This module implements the DP problem solver. Its input is an instance of the type DPProblem. This type holds two funcions:

• isTrivial that is true when an instance can be trivially solved.
• subproblems that decompose the instance in smaller subproblems.

It also holds initial, the initial instance of the problem, the one that you want to solve.

An example is the problem of finding the longest common subsequence of two lists (ie, the LCS of xs and ys is a list all whose elements appear both in xs and ys in the same order):

• If both xs and ys are empty, the problem is trivial.
• If not, check the heads of xs and ys. If they are equal, take it and find the lcs of the tails. If they are different, don't take the element and consider one list and the tail of the other.

In code:

import HyloDP

lcsDPProblem :: Eq a => [a] -> [a] -> DPProblem ([a], [a]) Int (Maybe a)
lcsDPProblem xs ys = DPProblem (xs, ys) isTrivial subproblems
  where isTrivial (xs, ys) = null xs || null ys
        subproblems (l@(x:xs), r@(y:ys))
          | x == y = [(1, Just x, (xs, ys))]
          | otherwise = [ (0, Nothing, (xs, r))
                        , (0, Nothing, (l, ys))
                        ]

We use Nothing to signal that the element is dropped and 'Just x' to signal that it is taken. Also, when we take an element, the score for that decision is one, while dropping the element scores zero.
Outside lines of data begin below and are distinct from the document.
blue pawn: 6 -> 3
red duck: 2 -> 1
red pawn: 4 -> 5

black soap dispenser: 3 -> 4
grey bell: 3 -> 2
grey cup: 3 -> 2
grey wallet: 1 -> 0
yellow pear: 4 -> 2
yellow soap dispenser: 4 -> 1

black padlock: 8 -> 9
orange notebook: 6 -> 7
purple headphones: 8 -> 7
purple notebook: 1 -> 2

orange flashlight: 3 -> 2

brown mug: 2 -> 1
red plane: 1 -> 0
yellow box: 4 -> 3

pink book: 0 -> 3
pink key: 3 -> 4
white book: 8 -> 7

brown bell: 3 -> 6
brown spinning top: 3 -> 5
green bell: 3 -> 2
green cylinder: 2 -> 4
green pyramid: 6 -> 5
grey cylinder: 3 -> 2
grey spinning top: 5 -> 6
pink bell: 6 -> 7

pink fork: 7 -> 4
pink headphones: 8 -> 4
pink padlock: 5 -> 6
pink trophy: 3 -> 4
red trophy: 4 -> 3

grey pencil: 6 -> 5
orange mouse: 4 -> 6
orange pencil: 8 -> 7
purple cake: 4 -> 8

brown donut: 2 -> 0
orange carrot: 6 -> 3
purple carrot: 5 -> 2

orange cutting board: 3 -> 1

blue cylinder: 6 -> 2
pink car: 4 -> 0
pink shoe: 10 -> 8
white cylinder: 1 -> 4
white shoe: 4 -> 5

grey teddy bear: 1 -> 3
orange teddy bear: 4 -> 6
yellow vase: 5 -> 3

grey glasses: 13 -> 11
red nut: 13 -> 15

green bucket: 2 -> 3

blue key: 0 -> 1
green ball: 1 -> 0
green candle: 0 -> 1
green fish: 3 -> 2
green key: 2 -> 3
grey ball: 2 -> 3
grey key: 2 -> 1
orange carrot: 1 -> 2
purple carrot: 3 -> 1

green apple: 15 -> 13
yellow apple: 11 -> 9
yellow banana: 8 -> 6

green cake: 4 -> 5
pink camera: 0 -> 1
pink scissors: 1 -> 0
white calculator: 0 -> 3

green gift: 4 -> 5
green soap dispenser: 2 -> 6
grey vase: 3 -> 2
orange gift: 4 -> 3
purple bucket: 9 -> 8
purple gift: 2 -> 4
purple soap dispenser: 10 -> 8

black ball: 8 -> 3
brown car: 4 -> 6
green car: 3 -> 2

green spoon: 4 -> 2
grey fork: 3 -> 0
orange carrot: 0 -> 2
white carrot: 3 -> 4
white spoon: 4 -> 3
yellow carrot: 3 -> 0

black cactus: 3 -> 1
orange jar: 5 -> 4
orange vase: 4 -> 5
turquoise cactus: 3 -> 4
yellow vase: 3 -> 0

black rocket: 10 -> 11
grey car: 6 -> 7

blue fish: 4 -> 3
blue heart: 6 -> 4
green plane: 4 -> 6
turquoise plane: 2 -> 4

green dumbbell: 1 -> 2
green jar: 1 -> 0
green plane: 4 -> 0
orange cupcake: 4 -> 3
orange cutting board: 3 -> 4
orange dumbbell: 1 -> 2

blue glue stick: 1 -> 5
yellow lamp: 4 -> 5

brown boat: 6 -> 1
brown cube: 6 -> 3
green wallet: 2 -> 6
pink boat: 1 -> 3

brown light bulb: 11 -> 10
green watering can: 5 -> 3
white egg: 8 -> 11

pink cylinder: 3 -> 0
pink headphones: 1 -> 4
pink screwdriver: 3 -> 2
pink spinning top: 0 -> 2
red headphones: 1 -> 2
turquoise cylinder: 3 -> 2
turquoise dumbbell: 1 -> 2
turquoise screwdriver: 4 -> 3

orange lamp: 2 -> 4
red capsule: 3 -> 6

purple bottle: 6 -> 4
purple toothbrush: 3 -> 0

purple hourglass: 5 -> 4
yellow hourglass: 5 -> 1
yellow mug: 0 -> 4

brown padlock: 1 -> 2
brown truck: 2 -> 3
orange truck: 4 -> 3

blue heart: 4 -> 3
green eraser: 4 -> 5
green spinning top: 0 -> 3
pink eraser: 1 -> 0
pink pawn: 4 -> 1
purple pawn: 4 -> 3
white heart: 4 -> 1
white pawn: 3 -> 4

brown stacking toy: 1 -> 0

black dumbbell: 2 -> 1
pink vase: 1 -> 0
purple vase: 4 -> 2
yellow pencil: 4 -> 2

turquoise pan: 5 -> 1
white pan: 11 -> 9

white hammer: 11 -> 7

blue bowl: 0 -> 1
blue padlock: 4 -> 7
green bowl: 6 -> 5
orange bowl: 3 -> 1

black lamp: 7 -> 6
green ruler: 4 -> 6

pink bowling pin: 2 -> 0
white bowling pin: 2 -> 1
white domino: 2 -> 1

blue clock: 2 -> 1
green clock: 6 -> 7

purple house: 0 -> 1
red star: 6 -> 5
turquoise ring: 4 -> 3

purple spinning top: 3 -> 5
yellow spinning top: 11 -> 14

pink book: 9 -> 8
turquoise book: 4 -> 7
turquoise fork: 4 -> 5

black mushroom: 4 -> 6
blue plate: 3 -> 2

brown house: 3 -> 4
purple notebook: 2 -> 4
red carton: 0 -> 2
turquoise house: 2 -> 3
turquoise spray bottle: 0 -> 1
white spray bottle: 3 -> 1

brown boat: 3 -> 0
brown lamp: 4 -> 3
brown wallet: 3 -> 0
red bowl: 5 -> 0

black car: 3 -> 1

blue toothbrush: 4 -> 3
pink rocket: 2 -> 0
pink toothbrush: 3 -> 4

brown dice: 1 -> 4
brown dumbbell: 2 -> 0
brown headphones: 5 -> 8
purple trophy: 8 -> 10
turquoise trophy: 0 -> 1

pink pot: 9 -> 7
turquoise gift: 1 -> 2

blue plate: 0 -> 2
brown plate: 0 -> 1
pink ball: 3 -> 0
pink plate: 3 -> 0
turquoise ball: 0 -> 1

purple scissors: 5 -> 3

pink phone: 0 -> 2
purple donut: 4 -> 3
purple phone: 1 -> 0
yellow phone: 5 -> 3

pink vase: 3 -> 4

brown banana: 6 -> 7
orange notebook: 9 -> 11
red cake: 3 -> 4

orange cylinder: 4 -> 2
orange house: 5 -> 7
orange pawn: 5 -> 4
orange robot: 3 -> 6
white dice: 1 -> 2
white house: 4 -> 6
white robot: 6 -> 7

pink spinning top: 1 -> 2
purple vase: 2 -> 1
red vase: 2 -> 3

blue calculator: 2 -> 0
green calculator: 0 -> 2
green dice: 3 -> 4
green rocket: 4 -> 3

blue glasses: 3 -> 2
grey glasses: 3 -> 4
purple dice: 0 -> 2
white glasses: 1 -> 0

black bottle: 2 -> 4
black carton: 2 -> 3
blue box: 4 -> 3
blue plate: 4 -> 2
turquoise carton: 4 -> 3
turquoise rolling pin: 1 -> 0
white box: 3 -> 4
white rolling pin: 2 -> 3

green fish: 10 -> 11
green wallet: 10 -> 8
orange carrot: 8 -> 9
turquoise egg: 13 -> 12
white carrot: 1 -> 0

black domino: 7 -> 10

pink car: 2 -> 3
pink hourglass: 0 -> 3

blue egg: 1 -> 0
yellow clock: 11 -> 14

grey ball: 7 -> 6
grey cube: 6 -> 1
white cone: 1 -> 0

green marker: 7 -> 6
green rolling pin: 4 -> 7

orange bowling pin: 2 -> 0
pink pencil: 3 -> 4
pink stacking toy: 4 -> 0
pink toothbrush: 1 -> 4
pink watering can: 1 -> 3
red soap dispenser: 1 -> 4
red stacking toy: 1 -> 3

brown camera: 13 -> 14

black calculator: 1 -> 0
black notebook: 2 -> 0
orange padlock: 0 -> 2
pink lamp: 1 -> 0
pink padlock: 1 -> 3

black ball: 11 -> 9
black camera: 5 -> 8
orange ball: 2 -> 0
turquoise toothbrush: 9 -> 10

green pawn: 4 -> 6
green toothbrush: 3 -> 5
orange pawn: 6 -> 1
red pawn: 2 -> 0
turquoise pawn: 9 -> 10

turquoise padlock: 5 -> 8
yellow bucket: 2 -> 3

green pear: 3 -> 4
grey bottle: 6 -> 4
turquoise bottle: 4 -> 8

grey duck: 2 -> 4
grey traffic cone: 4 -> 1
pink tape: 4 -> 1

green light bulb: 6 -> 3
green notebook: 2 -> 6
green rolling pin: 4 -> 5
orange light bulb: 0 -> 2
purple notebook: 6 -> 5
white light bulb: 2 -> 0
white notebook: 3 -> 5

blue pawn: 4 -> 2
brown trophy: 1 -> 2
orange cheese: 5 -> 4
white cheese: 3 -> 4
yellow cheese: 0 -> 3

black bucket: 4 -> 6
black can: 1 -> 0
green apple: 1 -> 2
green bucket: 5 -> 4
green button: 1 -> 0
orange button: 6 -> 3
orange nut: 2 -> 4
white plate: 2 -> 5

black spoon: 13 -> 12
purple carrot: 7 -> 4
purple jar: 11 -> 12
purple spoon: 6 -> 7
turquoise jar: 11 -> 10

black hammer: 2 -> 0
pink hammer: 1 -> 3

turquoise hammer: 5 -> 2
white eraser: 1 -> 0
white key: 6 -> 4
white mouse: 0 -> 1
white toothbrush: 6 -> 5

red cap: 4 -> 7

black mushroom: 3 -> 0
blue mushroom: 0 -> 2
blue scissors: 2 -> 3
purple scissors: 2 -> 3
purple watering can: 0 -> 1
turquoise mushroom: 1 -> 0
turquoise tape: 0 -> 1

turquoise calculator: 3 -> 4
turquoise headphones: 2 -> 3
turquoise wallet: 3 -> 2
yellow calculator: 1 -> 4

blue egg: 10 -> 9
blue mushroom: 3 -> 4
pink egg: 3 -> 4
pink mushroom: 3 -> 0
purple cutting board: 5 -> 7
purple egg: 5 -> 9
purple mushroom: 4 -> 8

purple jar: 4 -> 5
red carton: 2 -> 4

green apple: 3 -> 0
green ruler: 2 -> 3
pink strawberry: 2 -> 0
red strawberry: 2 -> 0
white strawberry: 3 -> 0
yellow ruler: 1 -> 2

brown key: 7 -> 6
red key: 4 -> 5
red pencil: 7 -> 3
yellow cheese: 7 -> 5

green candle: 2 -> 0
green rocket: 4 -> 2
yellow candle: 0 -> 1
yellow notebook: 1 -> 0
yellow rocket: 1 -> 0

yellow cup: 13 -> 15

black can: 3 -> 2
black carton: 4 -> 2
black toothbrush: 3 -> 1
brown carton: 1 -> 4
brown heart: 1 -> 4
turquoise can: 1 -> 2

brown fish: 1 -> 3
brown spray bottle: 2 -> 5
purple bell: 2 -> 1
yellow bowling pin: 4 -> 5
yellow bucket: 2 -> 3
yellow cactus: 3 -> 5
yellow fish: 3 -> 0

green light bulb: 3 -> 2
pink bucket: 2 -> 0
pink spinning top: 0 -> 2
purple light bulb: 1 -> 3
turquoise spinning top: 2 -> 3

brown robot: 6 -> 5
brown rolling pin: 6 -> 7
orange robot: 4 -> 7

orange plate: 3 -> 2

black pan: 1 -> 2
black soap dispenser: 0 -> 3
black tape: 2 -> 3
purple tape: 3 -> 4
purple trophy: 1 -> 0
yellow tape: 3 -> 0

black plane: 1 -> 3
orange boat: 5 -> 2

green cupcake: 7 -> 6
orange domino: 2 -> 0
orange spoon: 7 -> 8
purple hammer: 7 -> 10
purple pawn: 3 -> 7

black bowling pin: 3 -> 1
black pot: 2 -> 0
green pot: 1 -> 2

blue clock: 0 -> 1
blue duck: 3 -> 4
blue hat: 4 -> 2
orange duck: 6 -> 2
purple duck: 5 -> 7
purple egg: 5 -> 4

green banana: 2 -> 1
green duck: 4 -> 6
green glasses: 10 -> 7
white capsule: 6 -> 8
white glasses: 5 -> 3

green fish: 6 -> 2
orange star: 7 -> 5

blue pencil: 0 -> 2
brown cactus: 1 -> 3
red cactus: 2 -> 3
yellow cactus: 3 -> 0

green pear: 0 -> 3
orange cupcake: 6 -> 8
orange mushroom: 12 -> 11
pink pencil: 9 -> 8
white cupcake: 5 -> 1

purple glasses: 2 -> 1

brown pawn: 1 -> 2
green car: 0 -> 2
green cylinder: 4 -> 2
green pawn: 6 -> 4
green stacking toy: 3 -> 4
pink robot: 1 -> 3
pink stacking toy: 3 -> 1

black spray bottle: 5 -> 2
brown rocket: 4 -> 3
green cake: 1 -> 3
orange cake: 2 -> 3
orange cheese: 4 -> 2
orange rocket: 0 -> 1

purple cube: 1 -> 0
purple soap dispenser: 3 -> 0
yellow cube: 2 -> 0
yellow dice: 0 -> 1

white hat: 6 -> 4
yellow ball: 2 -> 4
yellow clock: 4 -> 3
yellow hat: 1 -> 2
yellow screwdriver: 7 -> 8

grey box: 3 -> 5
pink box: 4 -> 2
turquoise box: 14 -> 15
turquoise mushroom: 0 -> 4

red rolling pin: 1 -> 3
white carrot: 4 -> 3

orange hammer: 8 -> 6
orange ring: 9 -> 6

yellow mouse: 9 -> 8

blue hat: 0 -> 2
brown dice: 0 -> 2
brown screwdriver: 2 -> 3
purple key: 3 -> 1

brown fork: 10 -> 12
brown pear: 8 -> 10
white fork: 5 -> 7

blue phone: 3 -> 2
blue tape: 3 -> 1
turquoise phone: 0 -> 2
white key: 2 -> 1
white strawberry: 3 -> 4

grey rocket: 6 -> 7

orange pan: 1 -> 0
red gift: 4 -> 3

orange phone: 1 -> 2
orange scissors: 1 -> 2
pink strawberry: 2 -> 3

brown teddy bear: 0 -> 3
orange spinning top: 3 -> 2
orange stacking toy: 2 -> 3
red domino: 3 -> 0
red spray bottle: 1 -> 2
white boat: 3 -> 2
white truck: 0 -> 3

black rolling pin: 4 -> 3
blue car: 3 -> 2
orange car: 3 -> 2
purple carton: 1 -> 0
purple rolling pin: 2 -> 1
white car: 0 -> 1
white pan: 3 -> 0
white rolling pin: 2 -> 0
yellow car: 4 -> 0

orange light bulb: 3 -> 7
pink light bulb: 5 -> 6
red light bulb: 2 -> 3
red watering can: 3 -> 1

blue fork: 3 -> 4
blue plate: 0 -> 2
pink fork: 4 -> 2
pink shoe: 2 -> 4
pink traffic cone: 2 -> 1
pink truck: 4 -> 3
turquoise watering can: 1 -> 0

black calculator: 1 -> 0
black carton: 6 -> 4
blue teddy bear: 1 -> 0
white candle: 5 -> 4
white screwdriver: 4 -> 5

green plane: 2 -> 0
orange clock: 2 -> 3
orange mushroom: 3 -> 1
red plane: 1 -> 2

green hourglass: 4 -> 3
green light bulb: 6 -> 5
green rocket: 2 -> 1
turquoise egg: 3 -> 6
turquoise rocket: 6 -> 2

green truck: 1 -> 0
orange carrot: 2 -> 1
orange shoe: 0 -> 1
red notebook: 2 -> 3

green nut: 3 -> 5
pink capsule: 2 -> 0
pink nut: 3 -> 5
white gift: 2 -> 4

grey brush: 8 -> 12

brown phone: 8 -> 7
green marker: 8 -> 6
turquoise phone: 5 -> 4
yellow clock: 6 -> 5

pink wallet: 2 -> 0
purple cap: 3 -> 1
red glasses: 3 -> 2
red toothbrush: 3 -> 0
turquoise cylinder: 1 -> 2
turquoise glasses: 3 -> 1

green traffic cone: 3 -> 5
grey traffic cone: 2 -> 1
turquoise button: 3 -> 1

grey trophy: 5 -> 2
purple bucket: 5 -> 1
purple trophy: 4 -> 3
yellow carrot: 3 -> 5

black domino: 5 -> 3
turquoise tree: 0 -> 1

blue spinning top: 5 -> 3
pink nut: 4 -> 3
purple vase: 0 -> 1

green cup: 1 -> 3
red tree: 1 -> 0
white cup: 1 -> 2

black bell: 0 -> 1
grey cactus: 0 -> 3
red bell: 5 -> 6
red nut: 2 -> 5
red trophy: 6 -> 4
Now, you can find the number of chars in common between "train" and "raising" like this:

print (dpSolve $ lcsDPProblem "train" "raising" :: TMax Int)

But you are probably more interesting in the best solution, so you can do

print (dpSolve $ lcsDPProblem "train" "raising" :: BestSolution Char (TMax Int))

As you can see, by choosing the appropriate semiring you decide what result you get.